Les copropriétés résidentielles souffrent d’un déficit d’entretien chronique en raison de règles trop laxistes. Une large coalition demande au gouvernement de remédier à la situation en resserrant les règles entourant l’entretien des copropriétés de 10 unités et plus et la dotation du fonds de prévoyance.

Alors que le gouvernement propose des changements pour encadrer l’assurance des copropriétés, le groupe de travail sur la copropriété demande publiquement à Québec d’élargir les modifications aux règles régissant le marché du condo au-delà de la question de l’assurance.

Le groupe de travail est désormais formé de six organismes couvrant un large spectre de l’activité immobilière : des courtiers immobiliers, des constructeurs d’habitation, des assureurs, des propriétaires d’immeubles locatifs et des gestionnaires de copropriétés.

Forte de ce consensus du milieu, la coalition exhorte le gouvernement à rendre obligatoire la divulgation d’un certificat d’état des parties communes de l’immeuble, d’un carnet d’entretien et d’une étude du fonds de prévoyance. Pour les ensembles de 10 unités et plus, le regroupement demande une plus grande transparence de l’information transmise aux acheteurs et aux copropriétaires.

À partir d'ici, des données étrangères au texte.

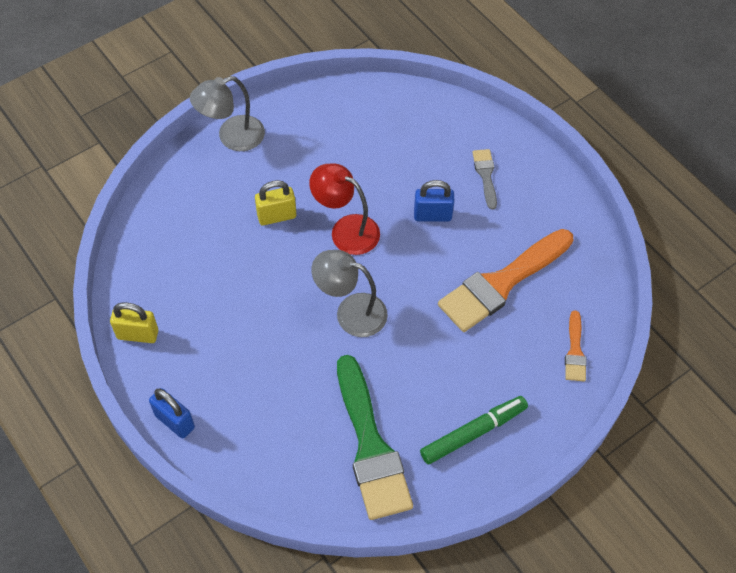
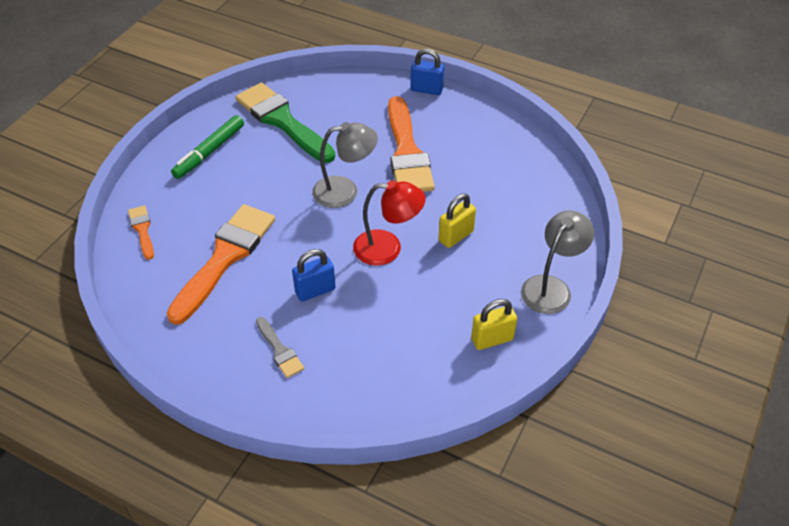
camera: 155 degrees right, 10 degrees down
(138, 334) = (494, 123): yellow padlock -> yellow padlock (492, 339)
(258, 335) = (407, 152): none -> orange brush

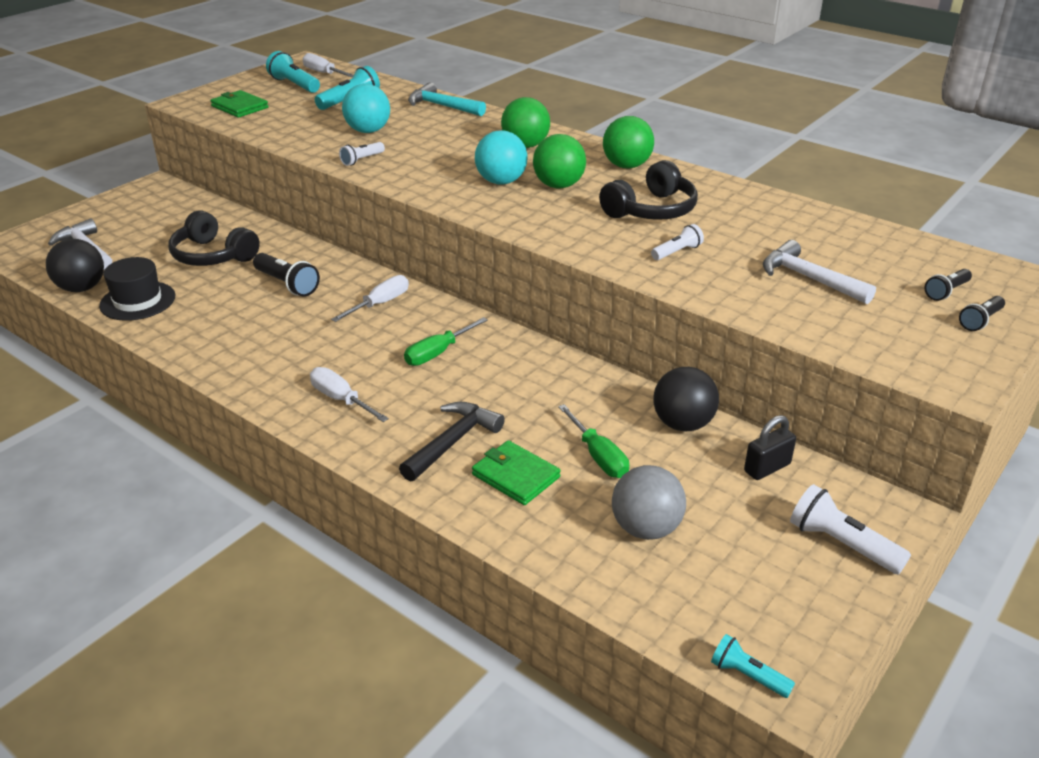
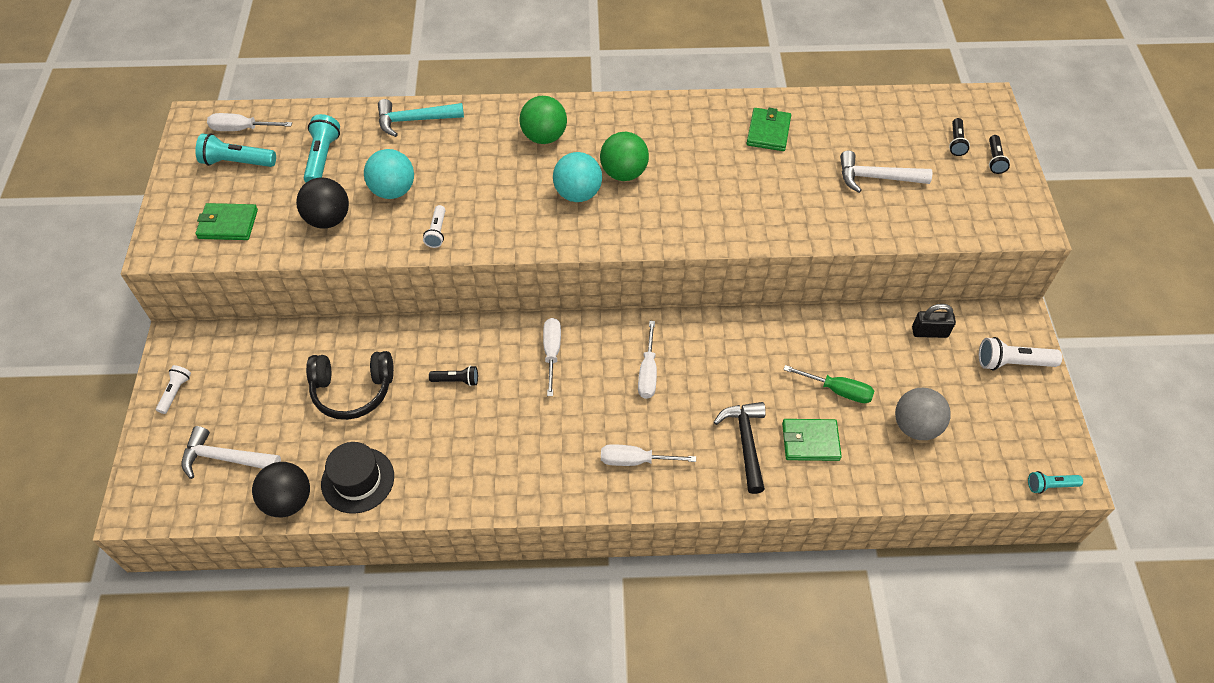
camera: 40 degrees left, 20 degrees up
(287, 284) = (456, 380): black flashlight -> black flashlight, size x0.62
(437, 353) = (648, 373): green screwdriver -> white screwdriver
(626, 166) = (645, 120): green ball -> none
(651, 210) = (715, 163): black headphones -> none
(677, 252) = (777, 200): white flashlight -> white flashlight (175, 392)
(682, 424) = (855, 329): black ball -> black ball (328, 219)
(735, 211) = (768, 132): none -> green wallet
(767, 468) = (929, 332): black padlock -> black padlock turned 75 degrees clockwise

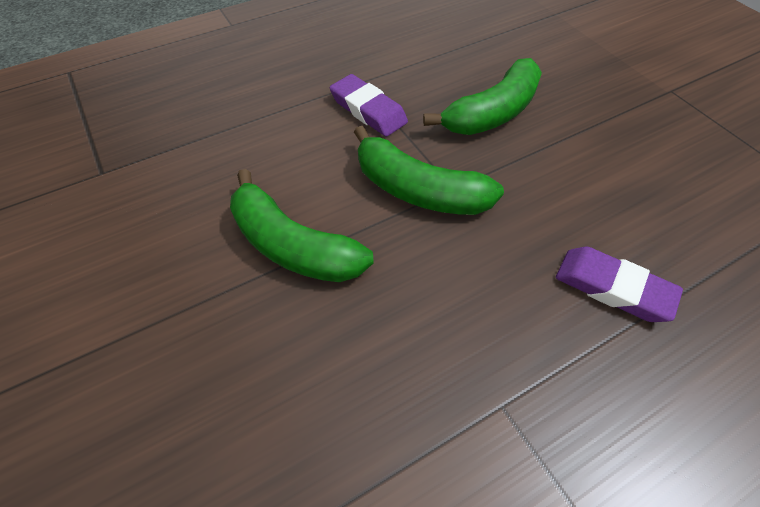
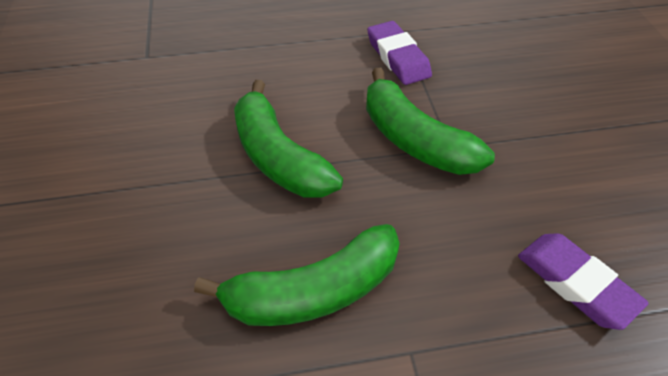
camera: 20 degrees right, 5 degrees down
(492, 113) = (521, 88): green banana -> green banana (313, 291)

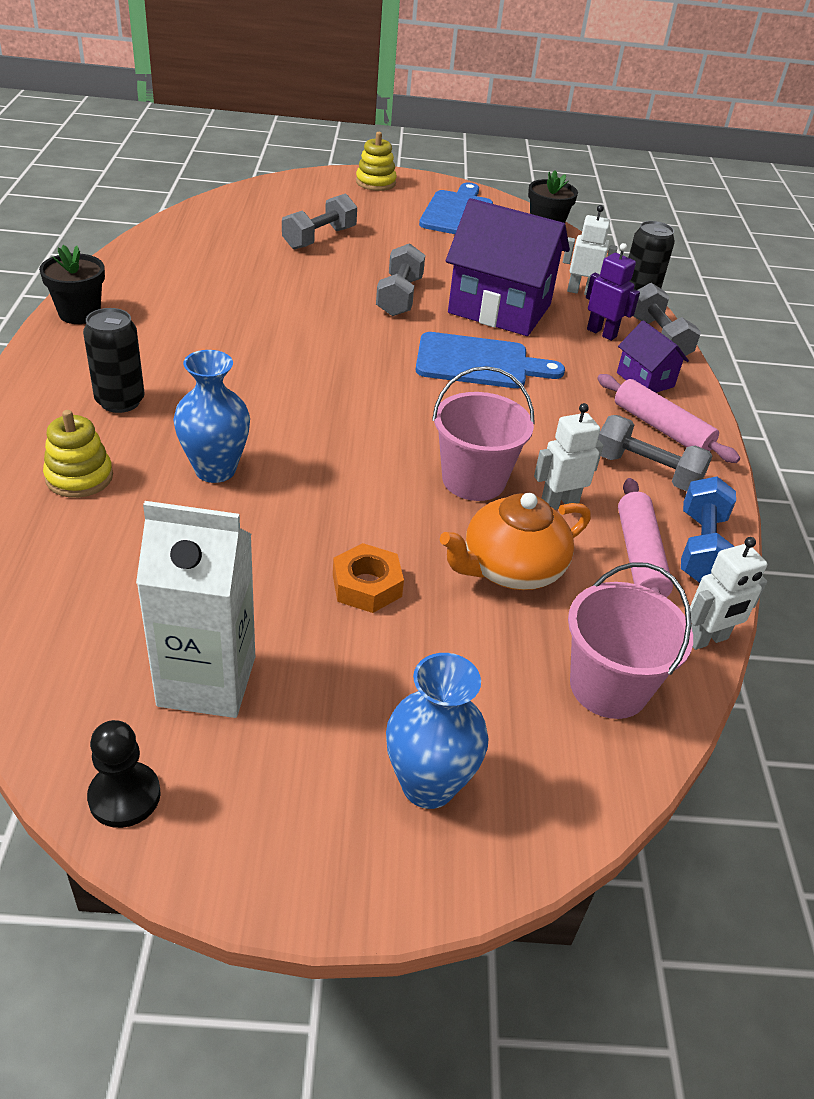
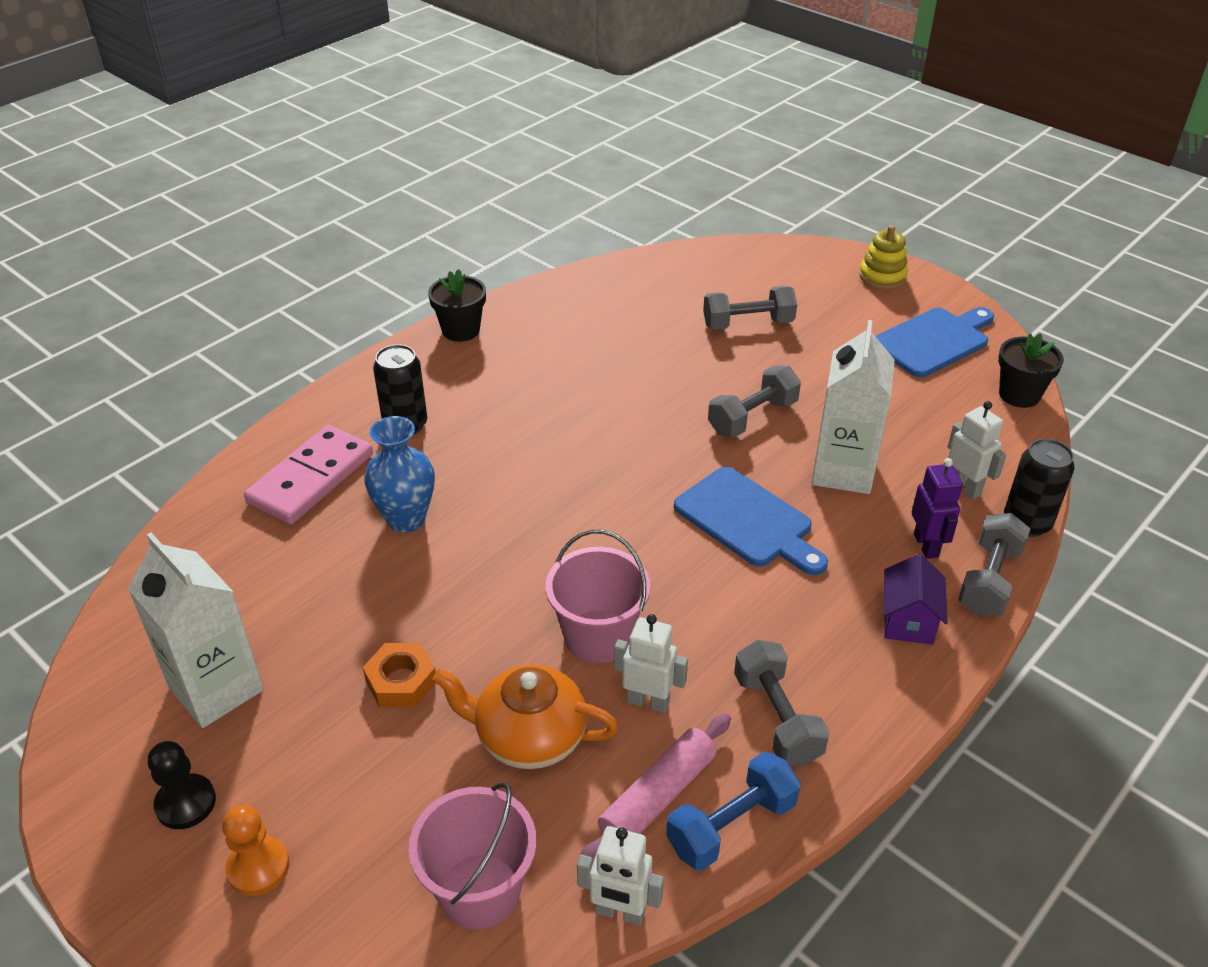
camera: 45 degrees right, 0 degrees up
(79, 477) = (311, 478): yellow stacking toy -> pink domino
(124, 796) = (87, 738): black pawn -> black pawn (185, 803)
(428, 785) = (258, 867): blue vase -> orange pawn
(499, 309) = (843, 471): purple house -> white carton
(661, 428) = (855, 682): pink rolling pin -> none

Le certificat d’état d’immeuble identifie les parties communes assujetties au fonds de prévoyance. Il rapporte l’estimation produite par les professionnels de la durée de vie utile des composantes de l’immeuble. Il détermine ainsi la période probable de leur remplacement et des réparations majeures. Le certificat donne aussi une estimation des coûts pour le remplacement des composantes ou leur réparation.

Ainsi, une étude de fond est faite par une firme compétente qui estime la valeur à neuf de l’immeuble et détermine la dotation du fonds de prévoyance pour que celui-ci puisse couvrir les dépenses d’entretien et de réparations dans les années à venir.

La coalition demande une mise en place progressive des mesures, par exemple sur cinq ans, pour éviter toute distorsion dans le marché entre les unités neuves et les unités plus vieilles.

Actuellement, la loi prévoit l’établissement d’un fonds de prévoyance, qui doit être financé par des contributions équivalant à au moins 5 % des frais de condo.

Une situation inquiétante

41 % des répondants à un sondage en 2015 disaient que le solde du fonds de prévoyance était insuffisant pour effectuer des réparations nécessaires à leur bâtiment.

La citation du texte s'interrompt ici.